Gain

  • JR Vassar
  • Sep 21, 2008
  • Series: The Good Life

Gain. In this passage, Paul tells us that Christ is the Ultimate Gain – the greatest pursuit of life. You have to define what is the ultimate gain and be careful, because how you define it will chart the course of your life. Paul is trying to get us to see that Christ is gain, the surpassing the value; the great treasure. He shows us that Jesus is our Righteousness, our only hope of being in the right with God and that Jesus is the greatest Joy – he is our only confidence before God and he is our only hope for contentment. Three exhortations.

Christ is our Righteousness. Our only hope of God’s approval and acceptance is that Christ would stand in our place; that he would stand in our place and bear our judgment and that he would stand in our place and be our righteousness. This is the point Paul is making. Our righteousness is not sufficient. We need perfect righteousness and that is only found in Christ. This confronts the self-righteous and religious. It also comforts the irreligious and rebel in shame. Christ is sufficient. 

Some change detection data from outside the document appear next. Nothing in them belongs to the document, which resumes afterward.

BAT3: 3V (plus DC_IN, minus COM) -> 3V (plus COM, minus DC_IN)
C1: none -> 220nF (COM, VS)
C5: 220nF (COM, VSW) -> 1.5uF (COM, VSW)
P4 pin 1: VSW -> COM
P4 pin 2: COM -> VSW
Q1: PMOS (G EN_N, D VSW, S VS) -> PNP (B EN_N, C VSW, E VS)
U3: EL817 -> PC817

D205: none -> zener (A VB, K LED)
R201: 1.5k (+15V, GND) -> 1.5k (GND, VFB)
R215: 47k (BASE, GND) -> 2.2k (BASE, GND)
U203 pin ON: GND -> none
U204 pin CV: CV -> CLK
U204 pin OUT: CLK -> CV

Christ our Joy. Christ is the surpassing value. Suffered the loss of all things and count them skubala. Knowing him in personal relationship and experiencing the power of His risen life is the greatest gain. This experience of knowing Christ far surpasses any comfort, pleasure or desire that can be found outside of Him. It is not simply that one is right and the other pleasures are wrong, but that Christ is surpassing, far better – knowing Christ is deeply satisfying and all pleasures fall short of the fullness and sufficiency of the joy that Christ gives.
    This is the key to experiencing the life that God envisions for you. This is the key to overcoming self-focused living and sinful patterns. Lust greed, envy and every sin is the pursuit of a pleasure and when Christ outshines every pleasure and when knowing him outweighs the joy of any other fulfilled desire, then those sinful patterns lose their power; those desires weaken and you pursue Christ with more focus and intensity than you have ever pursued anything else in your life. We don’t overcome sin by trying to stop – simply by moving away from those sins, but by moving toward Christ; not simply by denying sin but by enjoying Christ, experiencing and delighting in all he is for you. To you who really want to experience the life that God has for you in Christ, the problem is not that there are just too many temptations, too many pleasures in this life wooing us away from Christ as if Christ were an ugly woman in a room full of supermodels. The problem is that we fail to see that all those pleasures are inferior to the fullness of joy that is found in Christ who is the surpassing value. When we choose any pleasure, comfort or desire over Christ we are trading in the surpassing value we were created to know in our daily experience for Skubala – in the words of Jeremiah, we have forsaken the fountain of living water to dig for ourselves broken wells that hold no water.
    What this comes down to is reality vs. our experience. My personal experience: Christ is the greatest thing I could live for and go hard after – the uniqueness of his life, the beauty of his death, the power of his resurrection and ascension and the hope of his return prove that for me. But I don’t always experience Him as the greatest thing. I experience certain things in life as better. This is our problem – we find cash and clothes and shopping and TV and movies and sex and art and food and internet to be better than Jesus. So we live for these things and go hard after them and rob ourselves of the surpassing value, of the greater treasure, the joy indescribable. These things are gifts from God that are to be enjoyed, but not to be ultimate. They are to make us think Great things about Christ who has provided them for us. But we make them ultimate. Augustine described it like a bride who is given a wedding ring by her groom and remains fixated on the ring and says, “I have no need of him, I have this ring.” Don’t make the gifts ultimate because when they become ultimate they turn on us and steal our attention away from what is Ultimate. We need God to open our eyes and see the surpassing value of Jesus and then lead us into the experience of knowing and enjoying Christ as our greatest treasure. This is why your devotional life is so important – to think upon Christ and see him in the word and feel the weight of his person and his salvation causing your heart to explode with joy and outshining any competing pleasure that would seek to draw you away from him.

Some of us are in verse 7 and some of us are in verse 8. Counted (v7) - past tense refers to conversion. Paul suffered great loss when he came to Christ. Count (v8) – present tense; daily consider Christ as the greatest treasure.